Ingo Molnar wrote:
* Andrew Morton <akpm@xxxxxxxxxxxxxxxxxxxx> wrote:
+static inline void __noreturn BUG(void)
+{
+ __asm__ __volatile__("break %0" : : "i" (BRK_BUG));
+ /* Fool GCC into thinking the function doesn't return. */
+ while (1)
+ ;
+}
This kind of sucks, doesn't it? It adds instructions into the
kernel text, very frequently on fast paths. Those instructions are
never executed, and we're blowing away i-cache just to quash
compiler warnings.
For example, this:
--- a/arch/x86/include/asm/bug.h~a
+++ a/arch/x86/include/asm/bug.h
@@ -22,14 +22,12 @@ do { \
".popsection" \
: : "i" (__FILE__), "i" (__LINE__), \
"i" (sizeof(struct bug_entry))); \
- for (;;) ; \
} while (0)
#else
#define BUG() \
do { \
asm volatile("ud2"); \
- for (;;) ; \
} while (0)
#endif
_
reduces the size of i386 mm/vmalloc.o text by 56 bytes.
yes - the total image effect is significantly - recently looked at how
much larger !CONFIG_BUG builds would get if we inserted an infinite
loop into them - it was in the 50K text range (!).
but in the x86 ud2 case we could guarantee that we wont ever return
from that exception. Mind sending a patch with a signoff, a
description and an infinite loop in the u2d handler?
There are two arguments against making BUG() a noreturn:
* if you compile without BUG enabled, then it won't be noreturn anyway
* making it noreturn kills the lifetime of any variables that would
otherwise be considered alive, making the DWARF debug info at that
point less reliable (which is a pain even for post-mortem debugging)

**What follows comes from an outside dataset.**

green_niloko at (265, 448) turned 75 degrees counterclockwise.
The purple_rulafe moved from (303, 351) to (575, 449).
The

The counter-argument is that not making it noreturn will keep variables
alive that wouldn't otherwise be, causing greater register pressure,
spillage, etc.
If adding an infinite loop really adds 50k to the image, the extra size
must come from the changes to variable lifetime rather than the loop
instructions themselves (which are only 2 bytes per instance, and we
don't have 25,000 BUGs in the kernel, do we?).